The trick with temperature quilts…is you can’t use other peoples charts. I live in Pennsylvania. We have a temperate climate with a fairly moderate swing. And while I like to huddle and whine in the winter about how cold it is, and complain bitterly in the summer about the heat, scientifically, my AVERAGE temperature in a week actually isn’t that cold or hot. So, as you can see from my scribbles, I had to make some adjustments so I could actually use all my planned colors. Sure, PA gets a day here and there of a high of 98 or even rarely 100…it does NOT bear out over a week. So for me to use my deepest red/pink I needed to lower the temperature I was “allowed” to use my swatch for so I had some hope of at least 2 or 3 birds getting to be the darkest color. The same is true for cold. I get a day or two of single digits, but rarely an average week of sustained super cold.
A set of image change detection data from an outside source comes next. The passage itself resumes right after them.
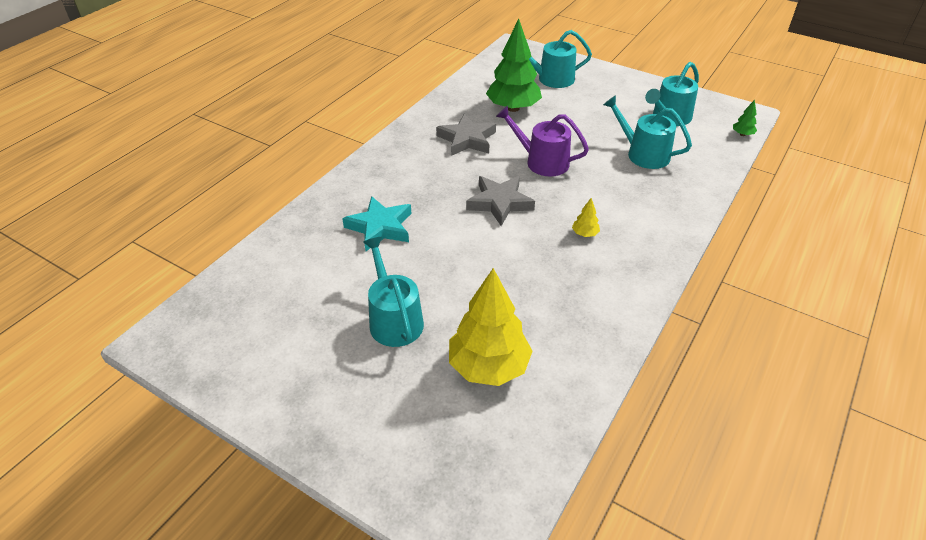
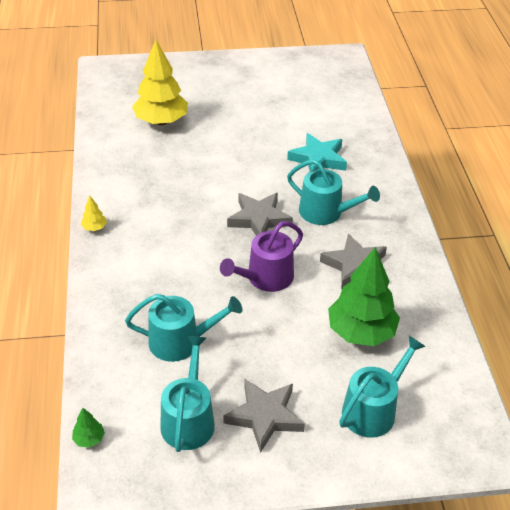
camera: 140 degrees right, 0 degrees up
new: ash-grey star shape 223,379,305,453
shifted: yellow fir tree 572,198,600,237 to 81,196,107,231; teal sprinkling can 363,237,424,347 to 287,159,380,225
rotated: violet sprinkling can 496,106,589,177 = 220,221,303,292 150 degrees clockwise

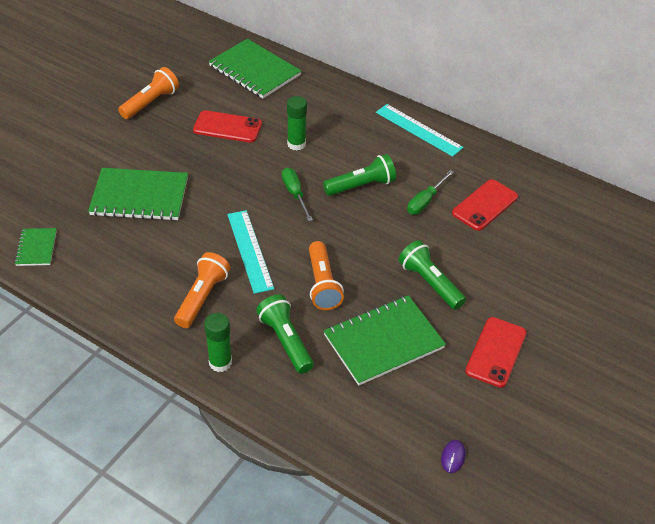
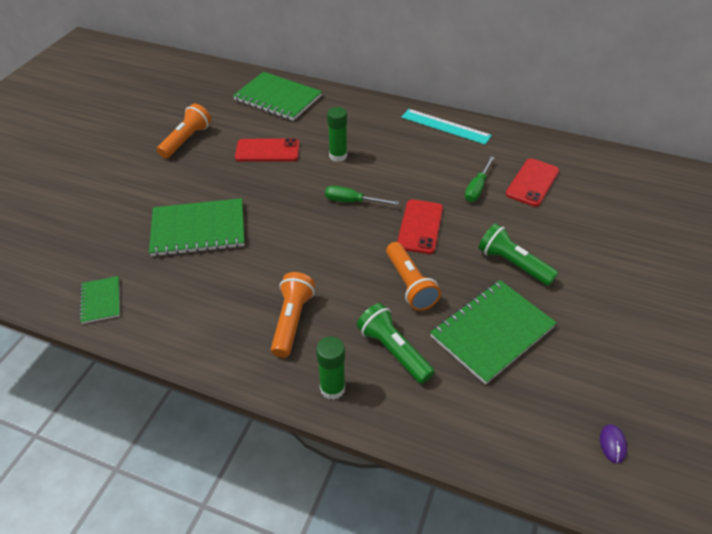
camera: 10 degrees left, 0 degrees up
gone: green pocket torch 323,154,396,196; teal straightedge 227,210,274,294
shifted: red mobile phone 465,317,527,388 to 397,199,443,254
rotated: green hand screwdriver 282,168,313,221 = 325,186,399,205 45 degrees counterclockwise

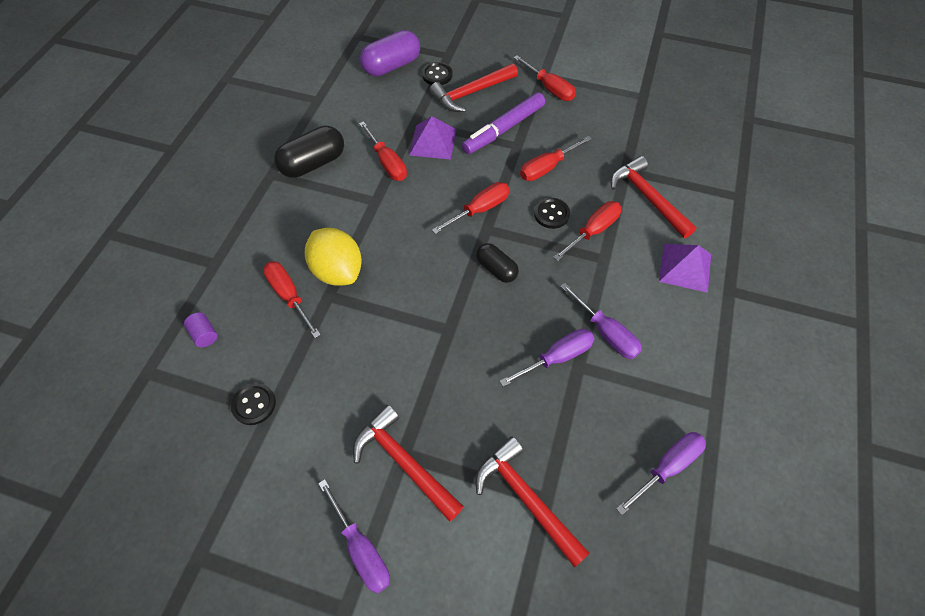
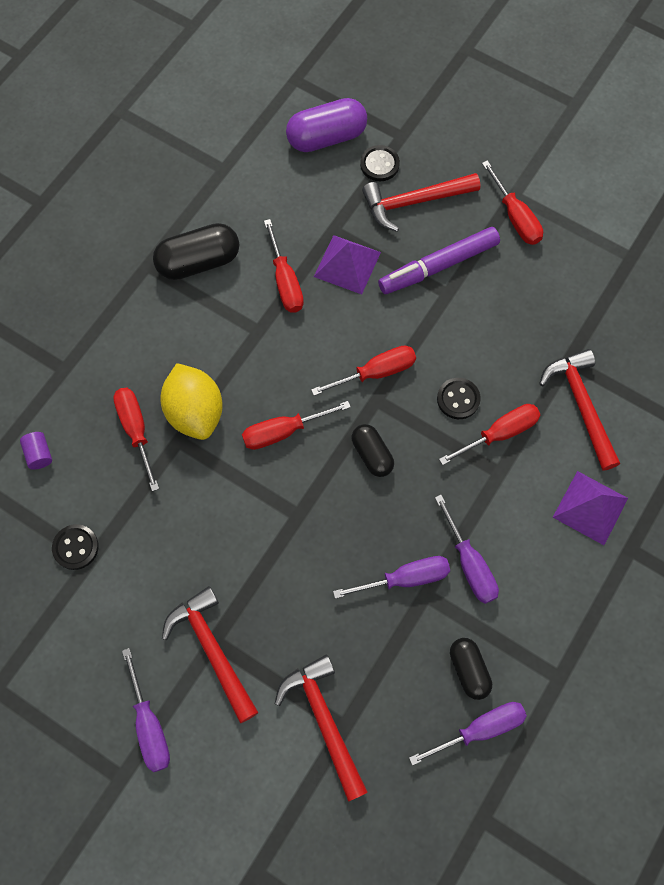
camera: 15 degrees right, 10 degrees up
new: ebony capsule 450,638,492,700
shifted: red hand screwdriver 520,136,592,181 to 242,401,351,450

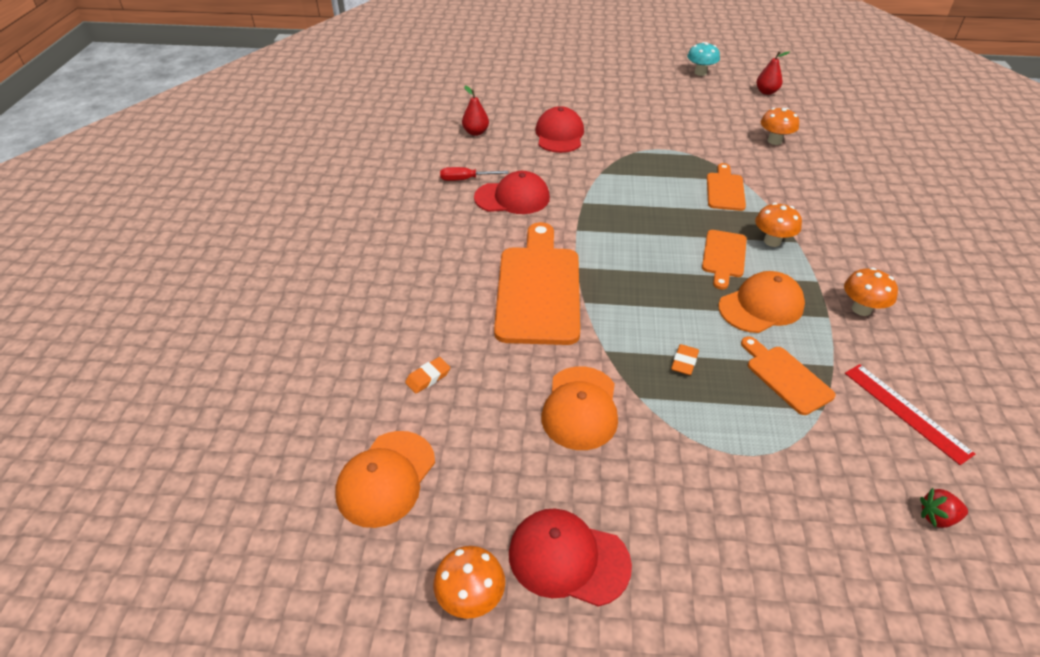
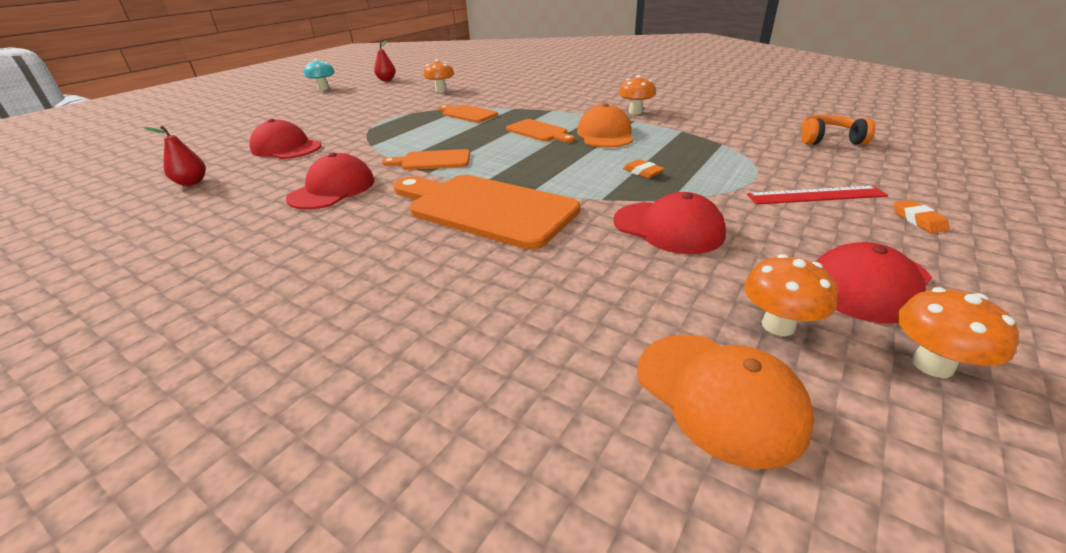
camera: 60 degrees left, 10 degrees down
gone: red hand screwdriver 440,167,508,181
shifted: orange fungus 755,203,802,247 to 744,254,838,336; orange bread board 741,336,836,415 to 382,149,470,170; orange pencil eraser 405,357,450,394 to 893,200,950,233; red straightedge 845,364,975,465 to 747,186,888,204
swapped: red toy strawberry 920,488,968,528 to orange over-ear headphones 801,115,875,145
repainted: orange cap 542,366,618,450 to red cap 613,192,726,254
If you lived in Hawaii, for example, you will need a chart with a bunch of colors…but your colors might ONLY represent the temperature shift from 69-85 degrees. This is the big fallacy of temperature quilts. If you live in Austin, Texas or in Whitefish, Montana…your temperatures will range from blistering to freezing. It is really quite personal.

I definitely needed to fiddle around with my temperature average high and low scale so I could be sure to get a few purple/light blue birds and a few hot red and orange ones. But as a temperate climate….much of the average falls in the Green/Yellow/Orange group for me.

There are several websites you can use to figure out your daily temperatures. I have made several temperature quilts now, and I 100% prefer to make them from the past. I do NOT have the patience to look up the daily temperature.

When I started my birds, I waited until the end of the month, then made them all at once and “caught up”.

Unfortunately life derailed me mid year…and I still haven’t finished 2022…even though 2023 is coming to a close.

My favorite web site for looking up lovely ranges of temperatures is Weather Channel Underground. It has unlimited data from what I can see. Accuweather.com also has a way to look at past weather…but only 2 years back. Here is the link for Weather Channel Underground:

The above quilt is my first temperature quilt in 2020, but used the same color plan, with only using the stripes and plaids section. This was a pretty classic approach of one drunkard path block per day. The round quarter circle was the high and the L shaped leg the low. Once the whole year was finished, I played around with the orientation of the blocks flowing the year corner to corner. Being the “pandemic” year…I arranged the setting of these to also pair with the chaos in my professional life at the time as I had to re-think my life goals.

My 2021 temperature quilt will never be a pattern, much to the annoyance of many. It was inspired by the pattern Flock Together, by Stacey Day. Now, Stacey’s quilt has 10 feathers and they are made with several enormous pieces of striped fabric as a free pattern for Free Spirit in order to feature Tula Pink’s tent stripe fabrics and big dots. Nevertheless, I feel the look is too similar, and I will not be poaching on Stacey’s concept, even though mine has 12 feathers, with 28-31 pieces of “temperature” on two sides of the spine.

In this temperature quilt, I used a similar temperature scale, but only solids. However unlike my others, I did the temperature of where on the planet my body was…which included Hawaii at Christmas and a trip to Moab, Utah in the middle of summer. I resorted to little dots of embroidery to indicate HOW very outside my norms that was! Each dot is a degree ABOVE 100…which is something we just don’t deal with in Pennsylvania. My Hawaiian vacation is a warm temperate splotch at the end of a very blue and purple, otherwise cold Pennsylvania December.

The embroidery on the spine are little sections of my travel, with braille dots on the spine. This image says “UT” for Utah.

I have yet to quilt this quilt…sigh…but UFO’s are like that. With the wisdom of hindsight, I don’t think I will do a travel temperature quilt again. I find it a bit confusing to look at.

here is the link to Stacey Day’s free pattern with Free Spirit, Flock Together

Hopefully you enjoy my thoughts on making temperature quilts!